Would be really good to get a 2x2 grid of monthly burn x money raised for Series A companies. Or if that's too hard, a "Months the Series A will last at at current burn rate" bar chart.
For example:
> CRM: 61% of startups use Copper (formerly) ProsperWorks for their CRM
Then below:
> CRM: Salesforce 13.0%, Pipedrive 26.1%, Copper 60.9%
That adds up to 100%. So startups don't use any CRMs other than those three? Bullshit. Therefore that "61% of startups use Copper" statement is also false.
Also weird that they think Intercom is customer support software, cause it's more of a CRM for us and everyone we know.
As for Intercom, that's interesting we use it mostly for support chat.
Startups that spend more money need to raise more money, I don't know what I'm supposed to take away from this fact.

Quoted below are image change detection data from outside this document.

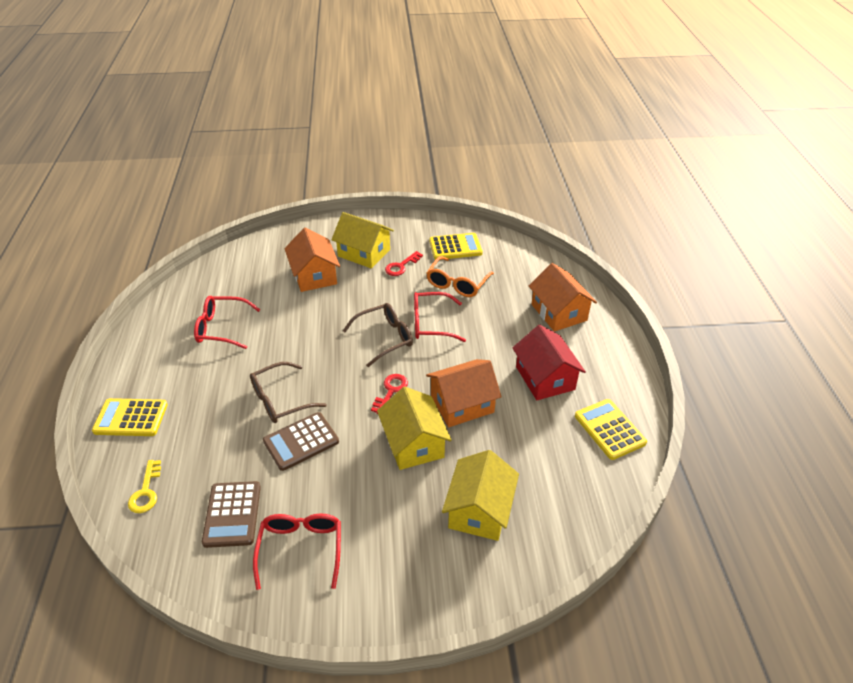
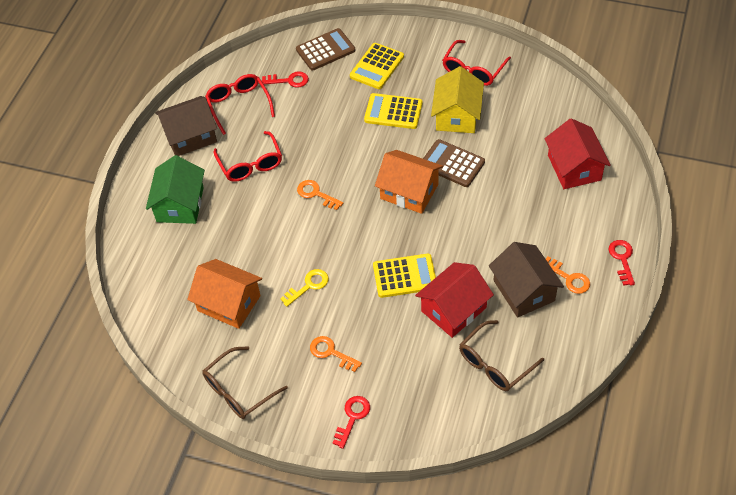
brown house: 0 -> 2
green house: 0 -> 1
orange glasses: 1 -> 0
orange house: 3 -> 2
orange key: 0 -> 3
red house: 1 -> 2
red key: 2 -> 3
yellow house: 3 -> 1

How many startups needed to but were unable to raise capital in successive rounds? If the failure rate of successive raise attempts is low then I'd suspect that the driving factor would be the desire to raise capital.
Given that we've been in a record bull market for nearly a decade and there are signs of slowing, it may be hard to extrapolate these findings to the future. It would be interesting to try to model what things would have looked like on this data set at lower levels of investment. This type of information would be hugely valuable if there is an investment regime change occurring.